L’importanza dei nonni nella vita di una persona non può essere sottovalutata, e lo si vede chiaramente nella vita di Svetlana Alliluyeva.

Da piccola è stata Svetlana Stalina, unica figlia del dittatore sovietico Josef Stalin. In seguito ha preso il nome della madre, e dopo ancora, quando viveva negli Stati Uniti e si è sposata con uno statunitense, è diventata Lana Peters.

Nata nel 1926, è cresciuta in un ambiente in cui non si parlava mai di Dio. Suo padre ha governato un Partito Comunista e un governo che hanno fatto tutto il possibile per minimizzare il ruolo della religione nella vita delle persone, o lo hanno usato per portare avanti l’ideologia comunista.

Alla lunga, tuttavia, quel potere temporale non è stato più forte dell’esempio della madre georgiana di Stalin, nonna paterna di Svetlana.

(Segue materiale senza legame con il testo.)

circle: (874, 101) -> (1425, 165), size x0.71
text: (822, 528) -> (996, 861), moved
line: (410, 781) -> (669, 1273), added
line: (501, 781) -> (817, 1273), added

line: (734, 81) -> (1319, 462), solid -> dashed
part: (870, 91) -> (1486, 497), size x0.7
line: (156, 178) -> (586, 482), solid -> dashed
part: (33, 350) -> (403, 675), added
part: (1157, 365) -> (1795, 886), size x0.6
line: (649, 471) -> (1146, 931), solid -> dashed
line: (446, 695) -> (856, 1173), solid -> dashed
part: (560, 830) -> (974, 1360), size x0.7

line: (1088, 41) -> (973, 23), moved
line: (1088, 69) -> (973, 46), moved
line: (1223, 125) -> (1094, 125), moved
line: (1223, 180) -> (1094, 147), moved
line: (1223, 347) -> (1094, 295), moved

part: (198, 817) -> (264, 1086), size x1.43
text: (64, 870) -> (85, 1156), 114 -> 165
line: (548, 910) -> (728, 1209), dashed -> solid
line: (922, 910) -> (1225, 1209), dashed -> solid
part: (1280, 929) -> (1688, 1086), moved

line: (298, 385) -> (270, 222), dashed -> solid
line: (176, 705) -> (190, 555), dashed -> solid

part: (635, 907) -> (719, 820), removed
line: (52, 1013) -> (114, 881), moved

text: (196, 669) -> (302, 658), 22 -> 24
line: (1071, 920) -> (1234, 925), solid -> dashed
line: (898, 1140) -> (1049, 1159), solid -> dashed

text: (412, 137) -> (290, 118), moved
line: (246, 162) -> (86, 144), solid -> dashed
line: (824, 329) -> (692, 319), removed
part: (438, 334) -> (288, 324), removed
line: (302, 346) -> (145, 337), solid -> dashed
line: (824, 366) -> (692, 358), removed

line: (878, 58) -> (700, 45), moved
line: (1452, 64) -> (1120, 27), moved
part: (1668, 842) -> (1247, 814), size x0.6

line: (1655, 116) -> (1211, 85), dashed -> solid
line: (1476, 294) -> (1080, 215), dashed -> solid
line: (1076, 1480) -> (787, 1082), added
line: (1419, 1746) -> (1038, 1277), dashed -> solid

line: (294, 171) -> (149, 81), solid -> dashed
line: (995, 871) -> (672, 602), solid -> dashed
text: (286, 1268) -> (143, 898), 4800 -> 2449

“I primi 36 anni in cui ho vissuto nello Stato ateo della Russia non sono stati una vita completamente senza Dio, ma eravamo stati educati da genitori atei, da una scuola secolarizzata, da tutta una società profondamente materialista. Non si parlava di Dio”, ha scritto la Alliluyeva nella sua biografia “Venti lettere a un amico”.

Dominio público

“La mia nonna paterna, Ekaterina Djugashvili, era una contadina quasi analfabeta, rimasta vedova molto giovane, ma con una grande fiducia in Dio e nella Chiesa. Molto pia e lavoratrice, sognava che il figlio che le era sopravvissuto, mio padre, diventasse sacerdote”.

Quel sogno, ovviamente, non si è mai realizzato.

Anche la nonna materna di Svetlana ha giocato un ruolo importante. “Ci parlava allegramente di Dio”, ha scritto. “Da lei abbiamo ascoltato per la prima volta parole come ‘anima’ e ‘Dio’. Per lei, Dio e l’anima erano le basi della vita”.

“Rendo grazie a Dio perché ha permesso che le mie amate nonne ci trasmettessero i semi della fede; anche se si adattavano al nuovo ordine di cose, nel loro cuore hanno mantenuto una profonda fede in Dio e in Cristo”, ha aggiunto.

Quei semi son stati alimentati dall’esperienza di vita e irrigati dalle lacrime. La Alliluyeva ha ricordato quando ha pregato Dio per la prima volta nella sua vita per chiedere una guarigione. È stato a nome del figlio di 18 anni, che era molto malato. “Non conoscevo nessuna preghiera, neanche il Padre Nostro”, ha scritto. “Dio mi ha ascoltata. Dopo la guarigione sono stata invasa da un intenso senso della presenza di Dio”.